Таковы главные положения известного рассуждения Руссо. Руссо высказал в нем очень простую мысль, он хотел сказать, что человеку врождены добрые инстинкты, что они не могут быть в нем убиты, а только временно затемнены ложной цивилизацией. ‘О человек! — писал Руссо {Lettre M. Vernes. 1758.}, — кто бы ты ни был, войди внутрь себя самого, учись прислушиваться к голосу твоей совести, вникни глубже в твои естественные склонности… и ты будешь справедлив, добр и добродетелен’…
Первобытный человек обладал всеми добродетелями, за исключением социального инстинкта. Но разве та симпатия к ближнему, которую Руссо так оттенял в естественном быте, не была зародышем социальных стремлений? Разве она не должна была постепенно обратить этого добродетельного дикаря в полезного и образцового члена общества?
Утопии Руссо, восхваляя прошлое и осуждая настоящее, не отнимали у человека надежды на лучшее земное будущее. Разве нельзя было предположить, что семейная жизнь будет со временем построена на принципах, изложенных в ‘Новой Элоизе’? Разве нельзя было ожидать хороших результатов от воспитания, веденного по системе ‘Эмиля’? Ведь сам Руссо писал в одном частном письме: ‘Хотя Эмили и Софии редки, но все-таки они существуют и некоторые из них воспитываются уже в Европе и даже в Швейцарии’ {Lettre m-me Roguin. 1764.}. Разве, наконец, нельзя было при помощи общественного договора приблизить человеческую общину к недосягаемому идеалу первобытной свободы и равенства? Руссо ни одним словом не обмолвился о невозможности осуществить все эти планы, он указывал только на то, что они находятся пока в кричащем противоречии с действительностью.

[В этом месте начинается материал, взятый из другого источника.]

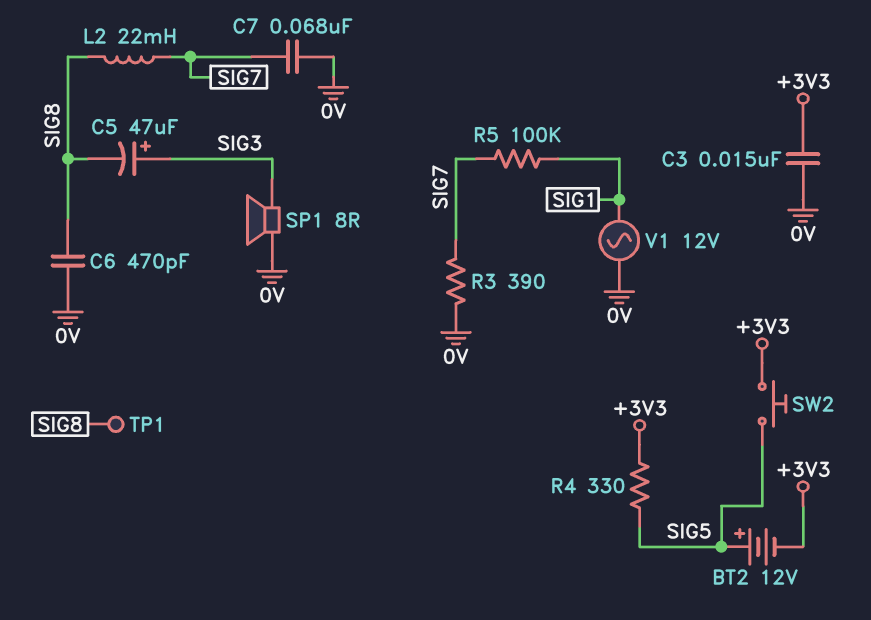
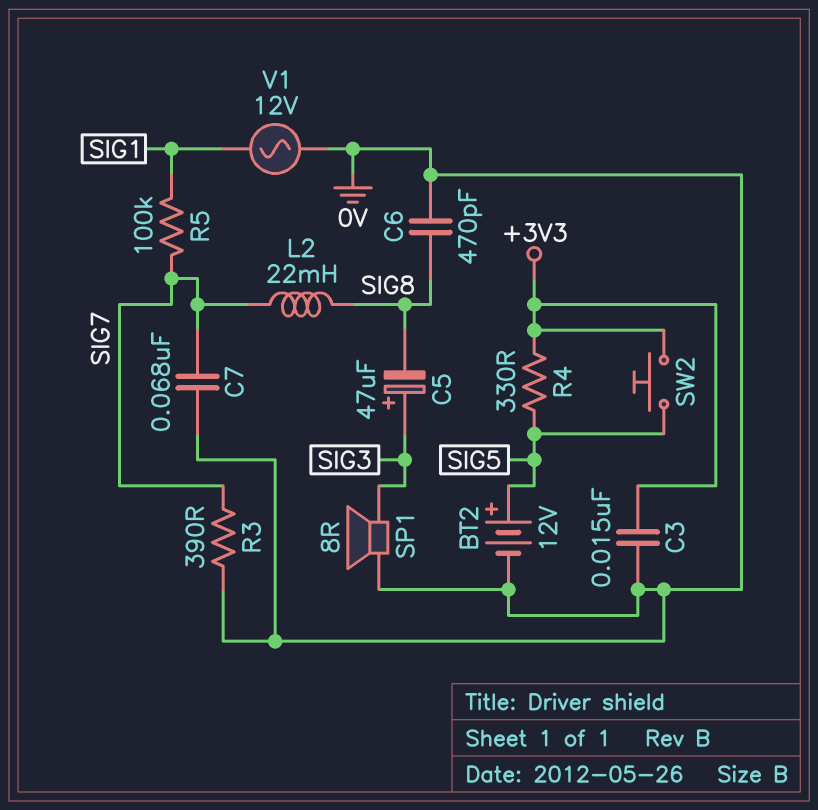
BT2: 12V (plus SIG5, minus +3V3) -> 12V (plus SIG5, minus 0V)
TP1: test point (SIG8) -> none

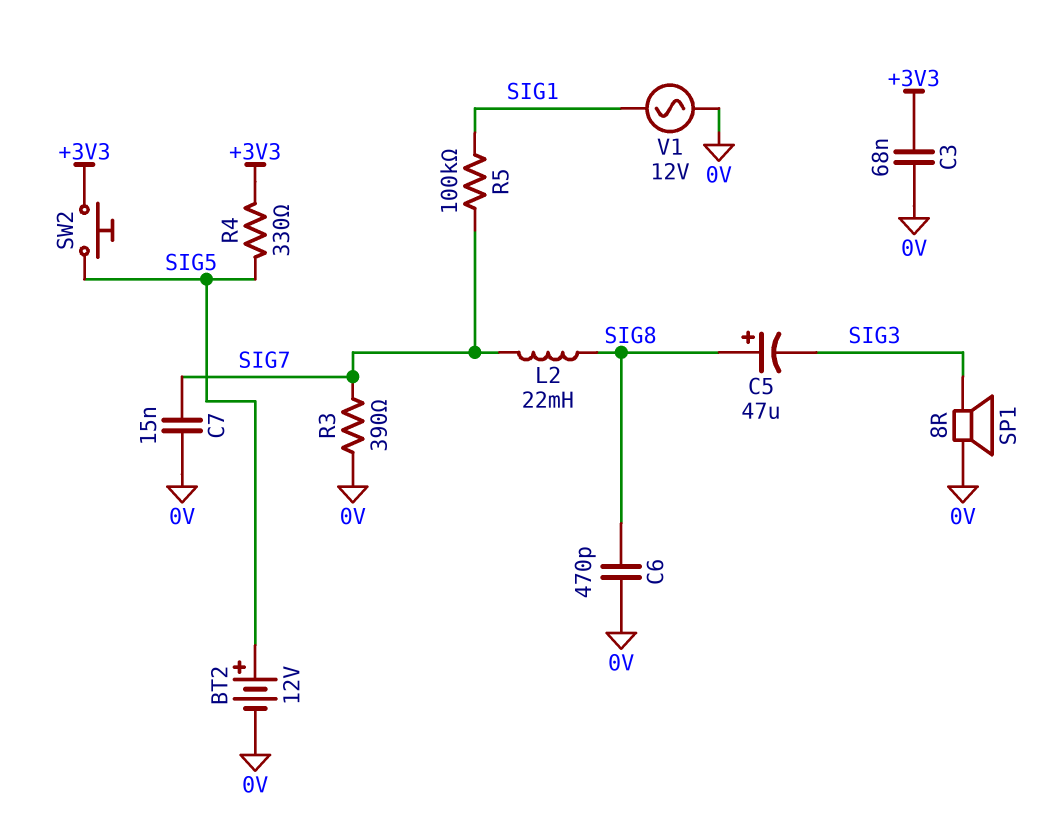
C3: 15nF (+3V3, 0V) -> 68nF (+3V3, 0V)
C5: 47uF (plus SIG3, minus SIG8) -> 47uF (plus SIG8, minus SIG3)
C7: 68nF (0V, SIG7) -> 15nF (0V, SIG7)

Высказывая о будущем иногда самые безотрадные опасения, Руссо не терял веры в человека и его назначение, но это была затаенная и смиренная вера. Никто так искренно, как Руссо, не говорил Богу — ‘да будет Воля Твоя’ {Rousseau juge de Jean Jacques. Il Dialogue.}, и никто не понимал так глубоко всего трагизма неумеренных и вечно неудовлетворенных желаний человека.

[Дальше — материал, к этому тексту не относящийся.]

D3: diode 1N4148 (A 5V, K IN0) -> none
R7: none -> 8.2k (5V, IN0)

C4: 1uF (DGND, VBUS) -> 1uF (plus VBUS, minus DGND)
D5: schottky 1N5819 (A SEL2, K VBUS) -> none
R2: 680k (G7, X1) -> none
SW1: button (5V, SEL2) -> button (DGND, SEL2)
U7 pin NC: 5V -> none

‘Одного бы желать я, — писал он {Rveries du promeneur solitaire. VI Promenade.}, — это — видеть все сердца довольными. Вид общего счастья (flicit publique) один мог бы поселить в моем сердце прочное чувство, и горячее желание способствовать этому счастью было бы моей самой постоянною страстью. Справедливый без пристрастия и добрый без слабости, я бы уберег себя и от слепого недоверия, и от беспощадной ненависти. Я бы мог совершить тысячу чудес милосердия и справедливости’. ‘Но, — говорит Руссо в другом месте {Ibid. III Promenade.}, — если бы я и достиг всего, чего искал, то и тогда я не нашел бы того счастья, о котором так туманно болело мое жадное сердце’.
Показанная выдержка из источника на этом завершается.